Lost … and not yet found
With interest rates heading towards zero and printing presses
being warmed up …
… the task is to bring to an end the worst economic crisis since
the 1930s …
… but debts are excessive and global contagion rife, suggesting
unconventional policies will struggle to make an impression
A truly global crisis
For a while, it was possible to pretend that the financial and economic crisis was merely a problem for the
major industrialised countries. Over the last three months, however, that theory has been blown out of the
water. We have made savage downgrades to our forecasts with some of the emerging markets bearing the
brunt of the bad news. On the basis of nominal GDP weights, we expect global GDP to shrink in 2009, an
extraordinary development in the modern era.
While the current crisis threatens to be as deep and as painful as the downswings of the mid-1970s and
early-1980s, the underlying causes are very different. Most obviously, the earlier crises were dominated
by concerns about inflation whereas deflation is the obvious risk today.
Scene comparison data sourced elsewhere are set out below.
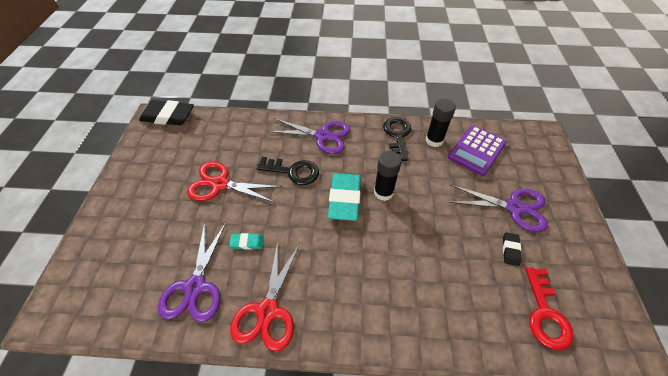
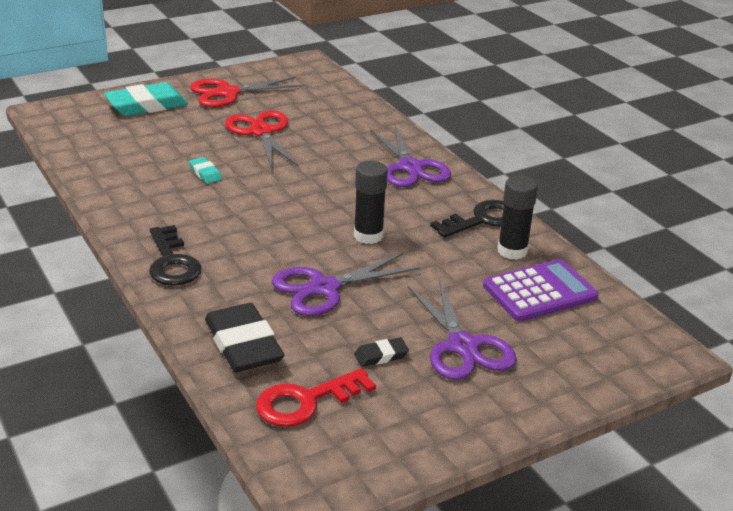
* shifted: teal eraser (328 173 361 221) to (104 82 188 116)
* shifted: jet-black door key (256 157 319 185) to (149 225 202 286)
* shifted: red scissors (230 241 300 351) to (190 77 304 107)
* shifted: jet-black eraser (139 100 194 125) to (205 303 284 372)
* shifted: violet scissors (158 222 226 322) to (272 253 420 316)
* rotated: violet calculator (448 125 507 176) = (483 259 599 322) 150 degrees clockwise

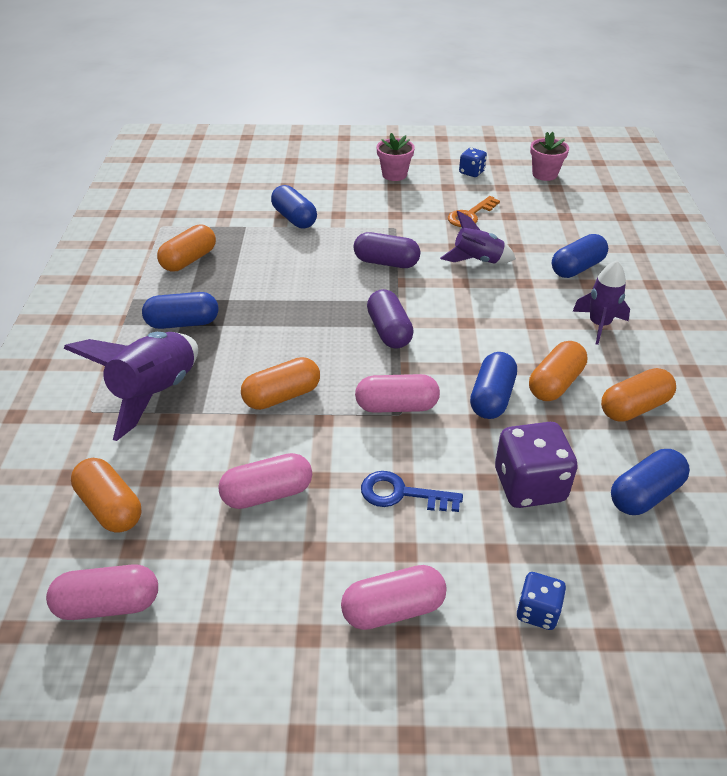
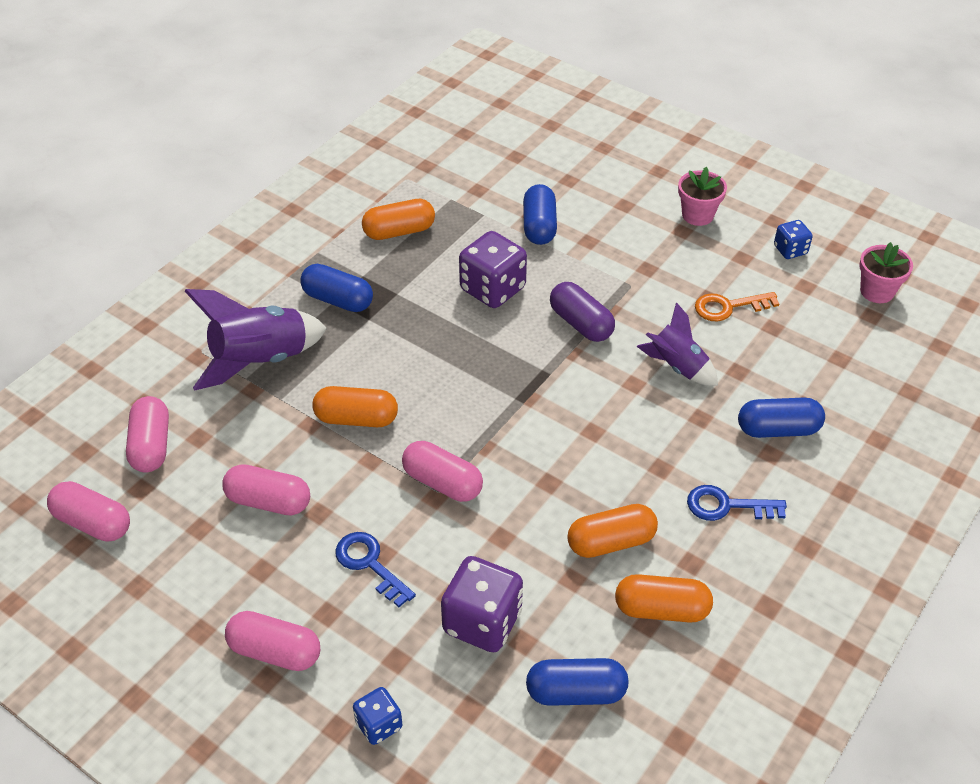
* repainted: orange-coloured pill (71 458 142 533) to rose-pink pill (126 396 169 472)
* new: violet dice (459 231 527 308)
* swapped: violet spaceship (572 260 630 345) to blue door key (687 485 787 521)
* gone: violet pill (367 289 414 349)
* gone: blue pill (470 352 517 419)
Failures in the financial system
have led to increased monetary hoarding. Stuffing cash under the mattress, however, will only end in
cumulative tears: this, after all, was part of the dynamic associated with the Depression in the 1930s.
A sobering experience
Although we now know something of the scale of this crisis, a year ago forecasters were reluctant to slash
their forecasts. Back then, there was a strong belief that traditional policy measures would work. Our
analysis of forecast errors reveals that hardly any forecasters were able to gauge the scale of the unfolding
crisis. We’ve since discovered, however, that there are limits to the benefits of conventional policy, not
least because we’re seeing a massive reduction in the quantity of lending available, irrespective of the
level of interest rates.
The comparison with the 1930s is worth stressing if only to emphasise that policymakers are struggling to
keep the economic ship on an even keel. As with the 1930s, parts of the global economy are being
battered as a result of excessive debt, financial seizures, money hoarding, deflationary fears and, over the
last three months, international contagion.
A spreading problem
As banks try to improve their loan-to-deposit ratios and their Basel II capital adequacy ratios, lending is
in decline. Emerging markets dependent on international banking flows are vulnerable to this risk. A
simple ranking of vulnerabilities using data from the Bank for International Settlements suggests there are
specific risks associated with those countries which have seen large increases in foreign claims in recent
years (the Central European 3, China, India and South Korea) and which are facing rollover issues in the
next twelve months.
Of course, knowing that some countries are relatively vulnerable in the light of financial contagion does
not mean that they will necessarily end up the biggest losers. China, for example, has reacted to a sudden
and dramatic loss of economic momentum by launching a huge fiscal package which, given its current
account surplus and healthy fiscal position, carries considerable credibility. Nevertheless, our analysis
shows that emerging markets in general are at risk not just from a reduction in trade flows but also,
increasingly, from a diminution of capital flows.
The policy challenge
With interest rates edging closer and closer to zero, unconventional policies are making an appearance.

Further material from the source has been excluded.